Troubleshooting high availability

Use this information to troubleshoot high availability.

Procedure

  • Problem: Multiple catalog servers try to act as the primary catalog server.

    Cause: When quorum is not enabled and a brownout occurs, multiple catalog servers might declare themselves as the primary catalog server. As a result, a split brain condition occurs in the environment.

    Diagnosis: The following messages indicate that multiple catalog servers have declared themselves as the primary catalog server:
    CWOBJ1506E: More than one primary replication group member exists in this group ({1}). Only one primary can be active. ({0}}
    CWOBJ0002W: ObjectGrid component, {1}, is ignoring an unexpected exception: Multiple primaries.  Network partition!
    CWOBJ8106I: The master catalog service cluster activated with cluster {0}

    Solution: When this process to process communication is prevented, determine which catalog servers declared themselves as the primary, and use the logs to determine which catalog server to keep as a single primary. End the processes of any other remaining catalog servers that declared themselves as the primary. For more information, see Managing data center failures when quorum is not enabled.

  • Problem: Quorum is lost among the catalog servers.

    Cause: When the data center enters a failure scenario, consider overriding quorum so that container server life cycle events are not ignored based on your analysis of the failure scenario.

    Diagnosis: The following message indicates that quorum is lost:
    CWOBJ1254W: The catalog service is waiting for quorum.

    Solution: Temporarily override quorum. Determine which catalog servers are having communication issues, and remove these servers from the configuration. Then, you can reenable quorum on the remaining catalog servers. For more information, see Managing data center failures when quorum is enabled.

  • Problem: Data loss might occur during a container server administrative shutdown.

    Cause: During container server shutdown, primary shards are moved off the container server that is stopping by promoting replica shards to primary shards. At the same time, replica shards are moved off the container server that is stopping by creating replica shards on a running container server. If after 1 minute the shards are not successfully moved off the stopping container server, the container server is shut down. The shards that remain on the container server that was shut down are lost.
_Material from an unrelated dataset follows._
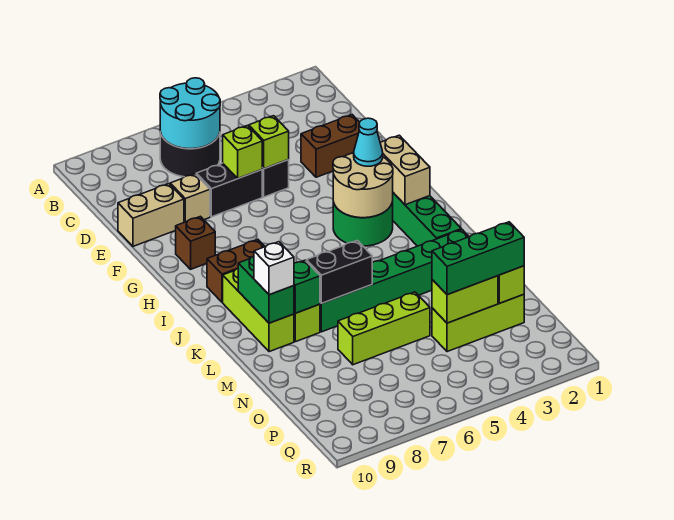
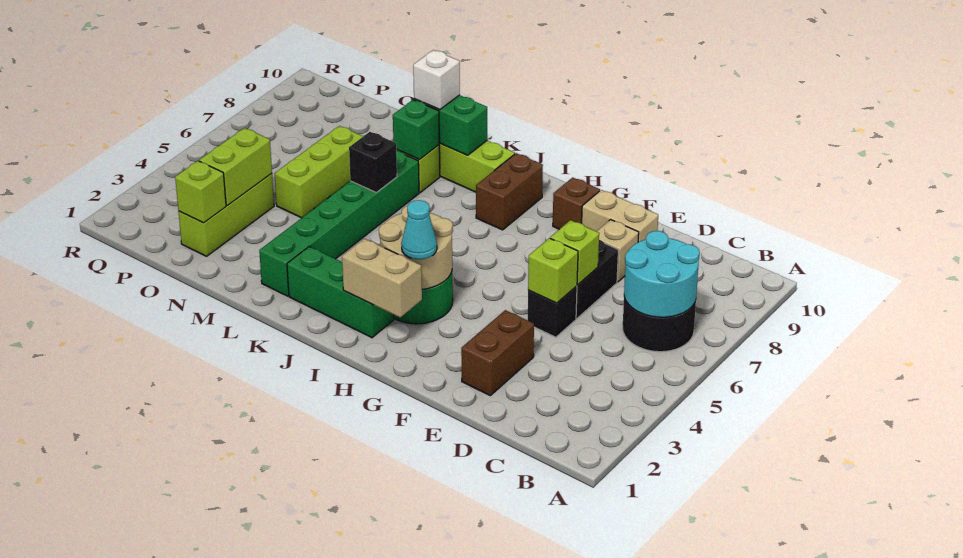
tan brick E9:E10 level 1 -> tan brick E9:F9 level 1
black brick L6:L7 level 2 -> black brick L6 level 2
green brick O2:O4 level 3 -> none

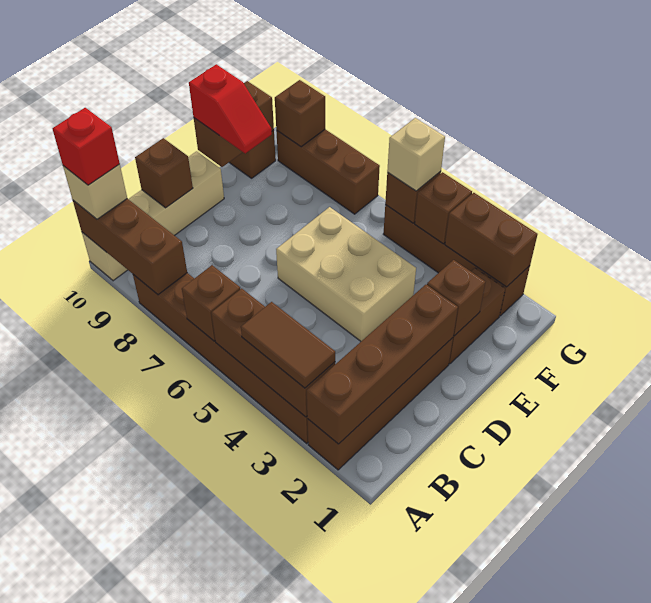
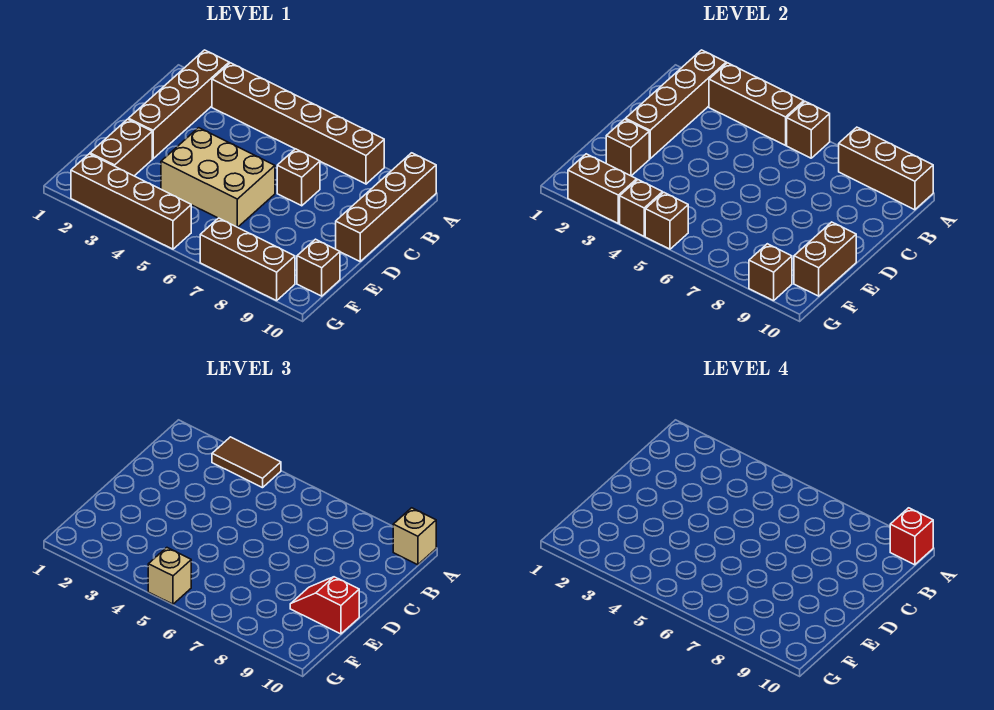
tan brick A10:D10 level 1 -> brown brick A10:D10 level 1
brown brick C10 level 2 -> brown brick C7 level 1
    Diagnosis: The following messages in the systemout.log file indicate the potential data loss:
    CWOBJ1122W : A timeout occurred while waiting for shards to be moved off server. The following shards
          are remaining: {0}
    CWOBJ1129W : Some of the shards were not removed before the container terminate completed on {0}
          container. Shards left: {1}

    Solution: The data in the data grid is lost when you see these messages. You must reload the data into the data grid.